Having shown his works, over four years back, at the said art gallery, Dietrich clearly seem to have grown in passion and enthusiasm despite his growing age putting many a young people to shame.
Dietrich’s life is full of colourful events and his paintings reflect that fascinating aspect. Bubbly, forceful, brazen and oblivious of the academic niceties, his paintings speak an altogether different language. It’s not anti – establishment, however it’s definitely not sugarcoated either.
Sexually explicit positions and in-your-face compositions confront the viewers. The figures, at times remain prominent and in some canvases they surprisingly are ambiguous and not easily decipherable. The figures, one can say, play hide and Seek with the viewers which facilitates the whole canvas to slip into a sporadic dance of seemingly amorphous happenings. ‘At times’, says Dietrich, ‘the viewers interpretation of my works have been completely paradoxical to the original idea projected on to the canvas.’ He seems to have no problem with it as long as the onlooker makes sense in his own sweet way.
A great admirer of Wasily Kandinsky, Dietrich, this writer feels display selective shades of Spanish Rococo/Romantic painter Francisco de Goya and Irish born British artist Francis Bacon as well.
From being a soldier in his teens to being held as prisoner of war in Siberia, Dietrich moved on to make puppets for a living before he was picked up to act in films. It was here that he began sketching lines from the script for easy recollection of dialogues. These sketches caught the attention of a well-known artist who prodded him to exhibit the same.
Dietrich, since his first exhibition in the year 1965, has consistently shown in Europe, South America and Asia.
An Expressionist in the stylistic sense, Dietrich’s connections with people and his observation is amazingly uncanny.
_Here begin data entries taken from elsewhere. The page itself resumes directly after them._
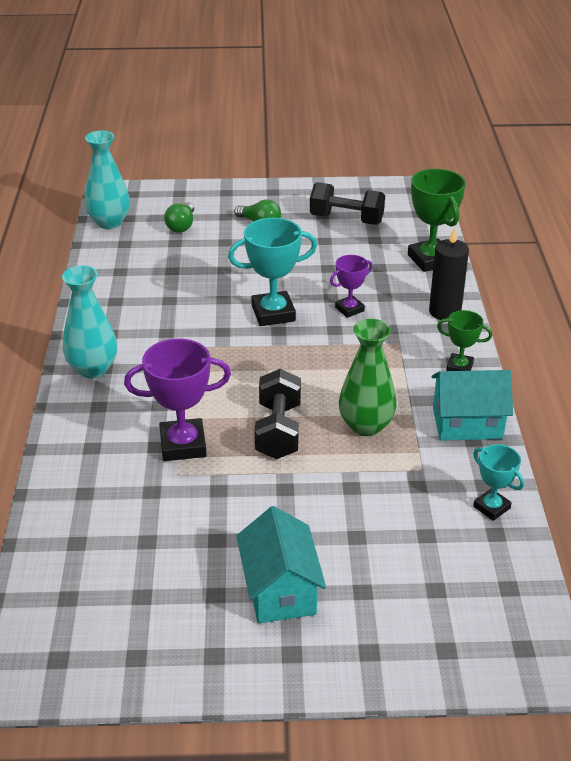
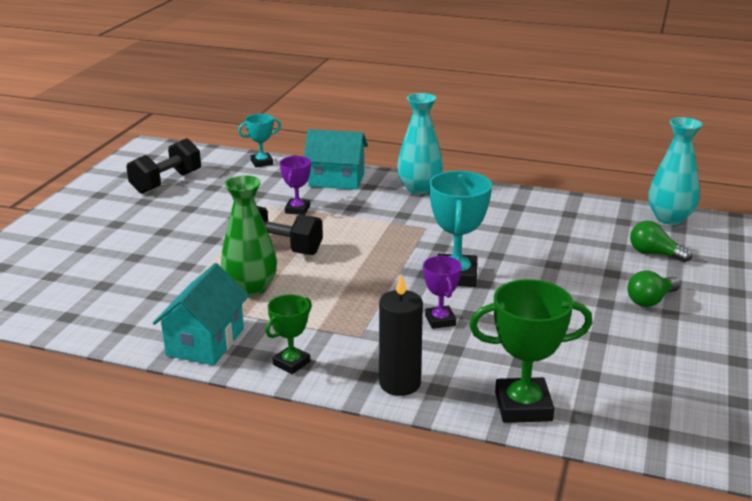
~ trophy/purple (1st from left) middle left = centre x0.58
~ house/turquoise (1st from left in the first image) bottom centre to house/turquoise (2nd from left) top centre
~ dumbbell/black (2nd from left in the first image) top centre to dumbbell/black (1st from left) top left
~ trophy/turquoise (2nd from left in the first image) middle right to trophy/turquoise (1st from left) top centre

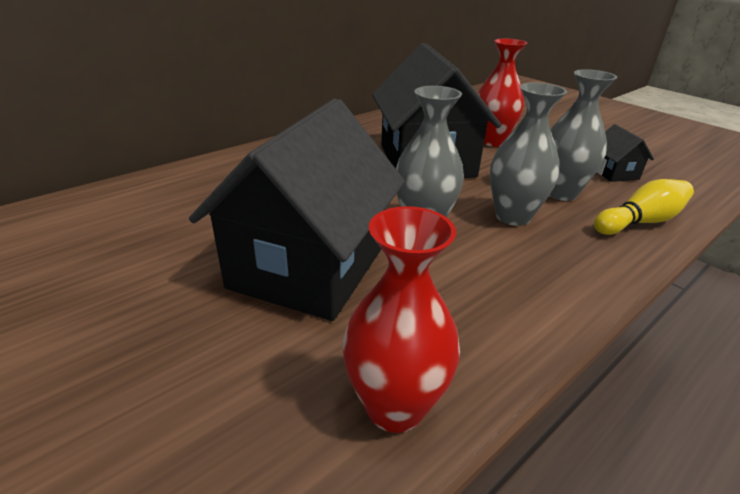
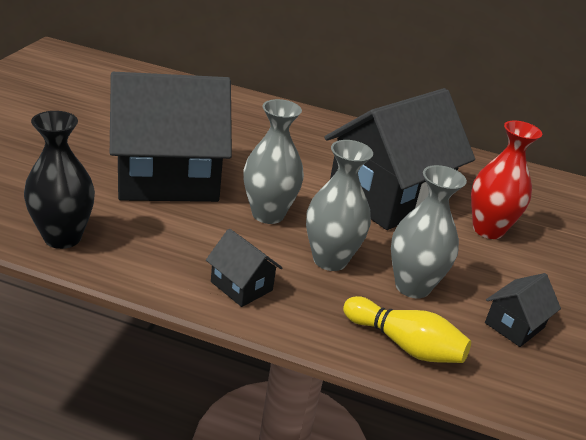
~ vase/red (1st from left) centre to vase/black middle left
+ house/black (2nd from left) centre

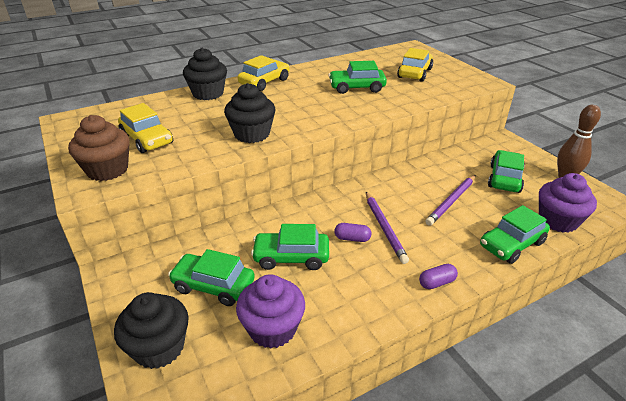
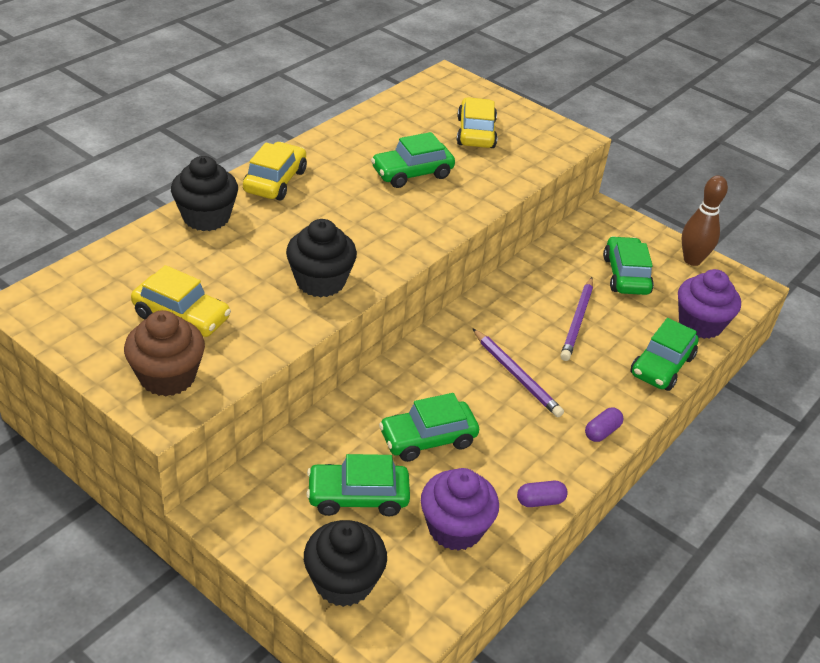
~ capsule/purple (1st from left) centre to bottom centre

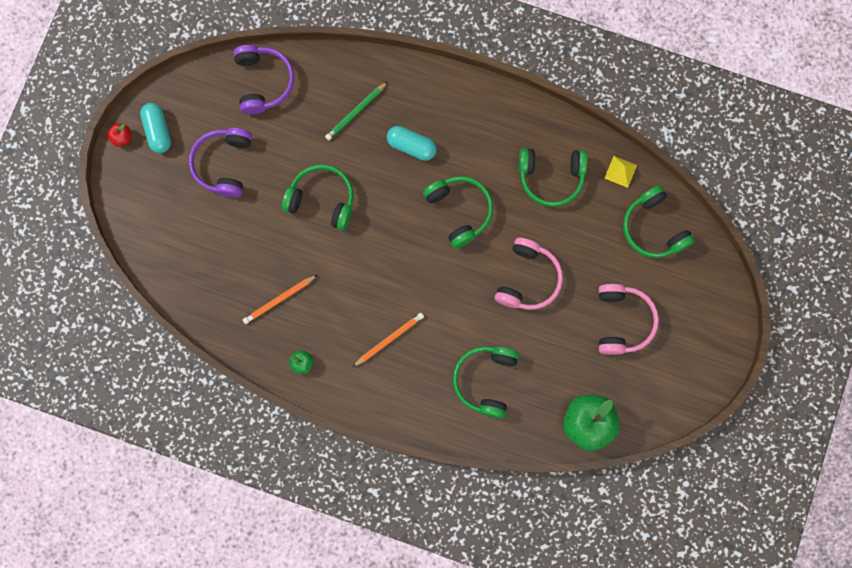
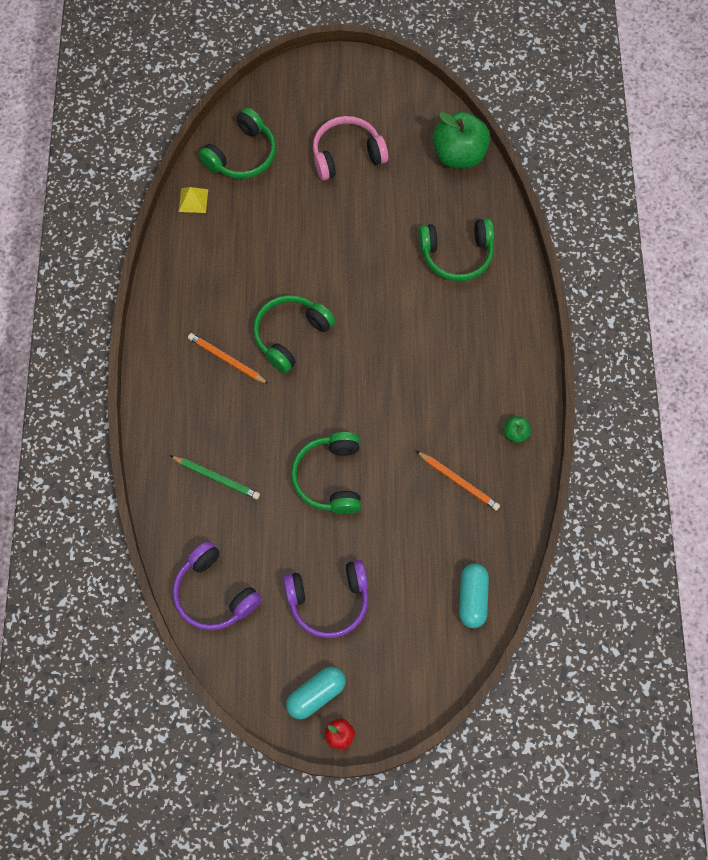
~ headphones/purple (2nd from left in the first image) top left = bottom left 105 degrees counterclockwise
~ pencil/orange (2nd from left in the first image) centre to pencil/orange (1st from left) middle left
~ capsule/turquoise (2nd from left) top centre to bottom right
- headphones/pink (1st from left) centre
- headphones/green (4th from left) top centre

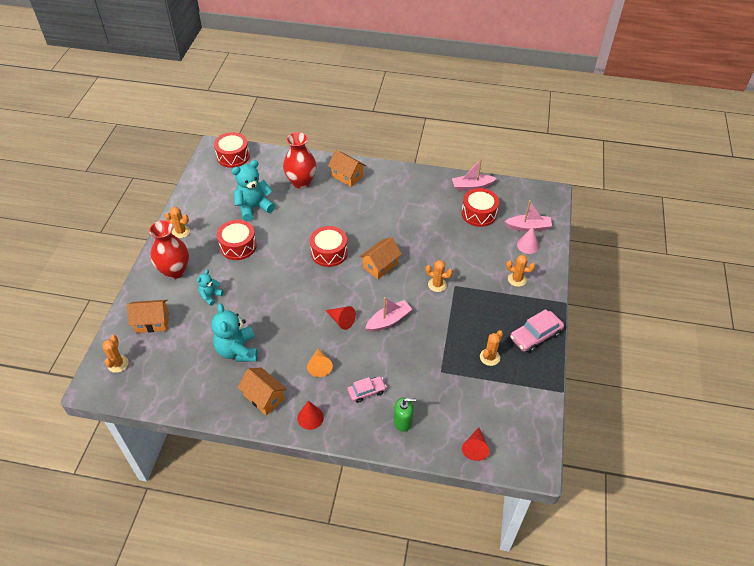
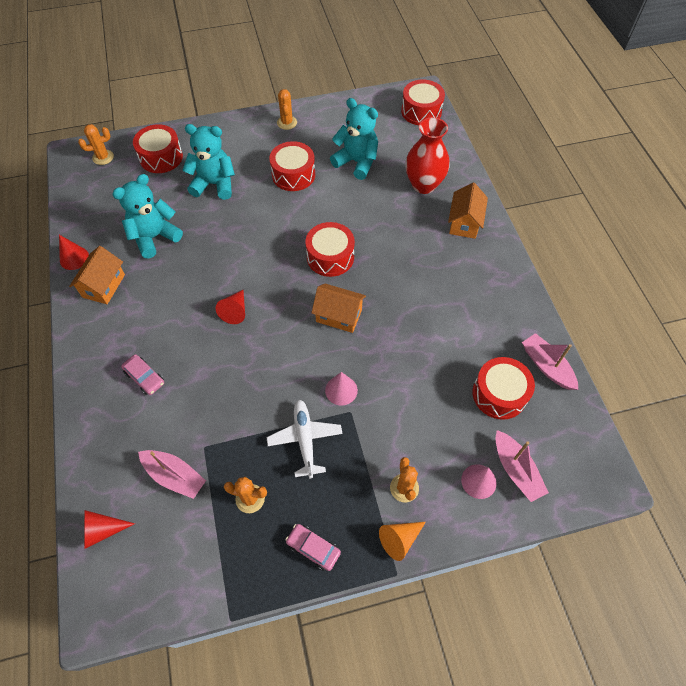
~ house/orange (1st from left) middle left to drum/red (1st from left) top left
- vase/red (1st from left) middle left
~ teddy bear/turquoise (1st from left in the first image) middle left = top left x1.82
~ cone/red (1st from left) bottom centre to middle left
~ cone/orange centre to bottom centre
~ boat/pink (1st from left) centre to bottom left
- soap dispenser/green bottom centre
~ cactus/orange (3rd from left) centre to cone/pink (1st from left) centre
~ car/pink (2nd from left) middle right = bottom centre x0.65
+ plane/white centre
The works displayed here have scenes and people from the tangible place in Calangute where he currently resides to imaginary ideas that are cooked up in the realm of his fertile mind. These excessively expressionist works that apparently seem semi abstracts and cacophonic, invite the viewers to draw their own conclusion.
Few of the expressionist portraits on paper add variety to the show of works of assorted size and vivid colours.
Dietrich has held over sixteen exhibitions of paintings and directed and acted in sixty films and thirty television serials.